Nancy Wilson playing the song “Dreamboat Annie” with her band Heart.
Together with her sister Ann Wilson, Nancy played guitar in the rock band Heart where she earned recognition for her playstyle which was a mix of hard rock, classic guitar, and flamenco. Ranked as one of the greatest female guitarists of all time by Gibson, Nancy has proven her skills even to her own band members who were at first reluctant to include her in the band due to disbelief in her abilities.
With her band in the Rock and Roll Hall of Fame as well as a star on the Hollywood Walk of Fame, Nancy has been an inspiration to me not only because of her guitar skills but also because of what she provided musically as a guitarist in her band; from songwriting to her incorporation of different genres.
Sharon Isbin performing classical guitar.
So far this list has contained country, gospel, punk, and rock, Sharon Isbin will introduce the classic guitar. Not only has she performed with over 200 orchestras but is also the founder of the Guitar Department at the Julliard School.
As a child, her father told her to practice guitar one hour everyday if she wanted to launch her model rockets. Thanks to this, she is now a winner of several Grammys on top of being a respected classical guitarist.
Inspiring several students at Julliard, she can be a source of inspiration for you too as she has written a book called Classical Guitar Answer Book which will help you become a better classical guitarist.
Yvette Young sharing a video of her playing the guitar on her Youtube channel.
This list has been filled with influential female guitarists throughout history, therefore to end it off, I wanted to include a guitarist that is making her history today.
When I first heard a song from her band Covet, I was impressed with the note plucking and tapping of the guitar melody and had to look up the guitarist. Luckily, Yvette Young has her own youtube channel where she shares videos of herself playing guitar alongside videos of her band.
Her style of plucking and tapping is a style shared by many guitarists but her execution and songwriting with this particular playstyle is what at least I consider inspirational.

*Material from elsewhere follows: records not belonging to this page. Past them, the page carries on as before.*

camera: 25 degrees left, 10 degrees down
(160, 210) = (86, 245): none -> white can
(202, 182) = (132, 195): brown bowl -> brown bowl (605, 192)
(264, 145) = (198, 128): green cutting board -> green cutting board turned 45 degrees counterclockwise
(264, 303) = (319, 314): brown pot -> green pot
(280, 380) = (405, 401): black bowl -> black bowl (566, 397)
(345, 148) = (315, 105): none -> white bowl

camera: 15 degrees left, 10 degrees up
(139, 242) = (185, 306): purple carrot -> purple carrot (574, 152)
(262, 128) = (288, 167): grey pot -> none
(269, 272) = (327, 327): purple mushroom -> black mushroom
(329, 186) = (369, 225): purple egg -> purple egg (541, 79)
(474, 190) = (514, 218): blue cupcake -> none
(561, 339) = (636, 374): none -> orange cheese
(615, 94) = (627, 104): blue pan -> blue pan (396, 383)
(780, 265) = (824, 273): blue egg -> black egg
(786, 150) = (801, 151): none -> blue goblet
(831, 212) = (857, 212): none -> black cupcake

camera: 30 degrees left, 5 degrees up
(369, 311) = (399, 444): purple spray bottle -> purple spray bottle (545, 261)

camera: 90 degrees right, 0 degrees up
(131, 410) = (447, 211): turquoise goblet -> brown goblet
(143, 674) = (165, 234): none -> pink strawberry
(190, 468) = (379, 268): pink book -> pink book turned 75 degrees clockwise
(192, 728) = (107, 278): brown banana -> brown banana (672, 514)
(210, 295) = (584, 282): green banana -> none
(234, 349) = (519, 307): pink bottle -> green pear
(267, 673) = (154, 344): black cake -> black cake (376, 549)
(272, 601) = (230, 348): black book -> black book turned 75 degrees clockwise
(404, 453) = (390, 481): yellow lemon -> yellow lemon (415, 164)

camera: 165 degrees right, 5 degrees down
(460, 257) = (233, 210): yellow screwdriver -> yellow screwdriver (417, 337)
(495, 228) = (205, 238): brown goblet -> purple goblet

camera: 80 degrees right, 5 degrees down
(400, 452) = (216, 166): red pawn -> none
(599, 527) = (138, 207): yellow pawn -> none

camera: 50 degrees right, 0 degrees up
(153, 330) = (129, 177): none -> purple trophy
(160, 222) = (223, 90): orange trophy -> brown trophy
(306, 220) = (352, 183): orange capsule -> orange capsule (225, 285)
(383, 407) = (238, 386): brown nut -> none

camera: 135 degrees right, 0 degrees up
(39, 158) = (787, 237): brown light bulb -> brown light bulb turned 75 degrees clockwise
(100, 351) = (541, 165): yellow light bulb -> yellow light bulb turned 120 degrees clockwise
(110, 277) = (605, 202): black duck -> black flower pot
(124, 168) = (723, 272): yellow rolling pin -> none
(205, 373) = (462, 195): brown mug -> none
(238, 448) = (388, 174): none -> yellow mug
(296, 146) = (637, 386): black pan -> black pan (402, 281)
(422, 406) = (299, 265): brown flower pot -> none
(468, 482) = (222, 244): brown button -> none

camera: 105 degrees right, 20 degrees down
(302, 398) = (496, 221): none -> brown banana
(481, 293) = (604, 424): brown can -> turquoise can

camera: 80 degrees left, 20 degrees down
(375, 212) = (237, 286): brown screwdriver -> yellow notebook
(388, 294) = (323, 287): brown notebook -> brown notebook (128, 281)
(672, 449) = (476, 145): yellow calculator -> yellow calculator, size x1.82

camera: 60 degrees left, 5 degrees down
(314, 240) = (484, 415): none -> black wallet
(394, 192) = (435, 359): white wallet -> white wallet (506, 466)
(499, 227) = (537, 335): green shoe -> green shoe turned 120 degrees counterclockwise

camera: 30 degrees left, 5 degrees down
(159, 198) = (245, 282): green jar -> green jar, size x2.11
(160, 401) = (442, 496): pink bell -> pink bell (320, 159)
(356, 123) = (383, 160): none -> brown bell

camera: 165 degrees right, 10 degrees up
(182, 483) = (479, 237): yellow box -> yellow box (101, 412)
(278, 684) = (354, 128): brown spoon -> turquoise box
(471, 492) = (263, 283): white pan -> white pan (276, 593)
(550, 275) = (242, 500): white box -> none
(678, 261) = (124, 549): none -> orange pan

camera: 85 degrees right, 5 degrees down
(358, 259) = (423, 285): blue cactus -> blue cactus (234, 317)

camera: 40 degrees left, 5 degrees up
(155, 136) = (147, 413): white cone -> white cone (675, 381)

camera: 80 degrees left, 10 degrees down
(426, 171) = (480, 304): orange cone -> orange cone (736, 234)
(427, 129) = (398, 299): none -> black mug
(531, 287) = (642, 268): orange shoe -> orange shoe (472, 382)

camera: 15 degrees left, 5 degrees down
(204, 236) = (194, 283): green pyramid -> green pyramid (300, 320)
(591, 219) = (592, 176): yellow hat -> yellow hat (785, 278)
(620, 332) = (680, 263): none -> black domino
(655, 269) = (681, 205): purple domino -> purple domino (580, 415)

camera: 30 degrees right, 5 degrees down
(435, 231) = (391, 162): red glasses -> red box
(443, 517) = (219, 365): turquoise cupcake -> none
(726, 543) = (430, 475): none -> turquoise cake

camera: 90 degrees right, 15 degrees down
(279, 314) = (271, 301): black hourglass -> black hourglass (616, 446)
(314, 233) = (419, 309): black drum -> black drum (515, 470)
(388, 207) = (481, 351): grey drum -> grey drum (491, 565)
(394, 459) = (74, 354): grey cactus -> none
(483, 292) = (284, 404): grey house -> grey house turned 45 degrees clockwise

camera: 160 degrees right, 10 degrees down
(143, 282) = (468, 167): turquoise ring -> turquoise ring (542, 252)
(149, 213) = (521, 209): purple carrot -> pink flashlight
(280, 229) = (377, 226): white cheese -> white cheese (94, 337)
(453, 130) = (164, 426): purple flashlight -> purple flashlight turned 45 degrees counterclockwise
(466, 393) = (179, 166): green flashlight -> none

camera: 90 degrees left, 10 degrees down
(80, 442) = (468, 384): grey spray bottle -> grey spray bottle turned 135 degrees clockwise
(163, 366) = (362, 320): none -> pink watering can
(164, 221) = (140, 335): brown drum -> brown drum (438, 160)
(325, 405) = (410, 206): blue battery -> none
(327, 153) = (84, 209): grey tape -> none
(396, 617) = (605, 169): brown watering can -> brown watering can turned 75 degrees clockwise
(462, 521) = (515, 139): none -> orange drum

Finding your inspiration in history
There are many more great female guitarists out there but these are a few who might provide you with the inspiration you need to stay motivated through the exercises. Know that these women too were once beginners just like you and had to learn the same things as you are learning now. Once they had never held a guitar before, once they struck their first chord, and once they knew nothing of notes and scales. However, today they are all remembered and admired for their tenacity and skill. Some call Sharon Isbin a great talent, but she spent an hour everyday practicing which I think is better called hard work. If you follow in these women’s footsteps you too can make a list similar to this in the future.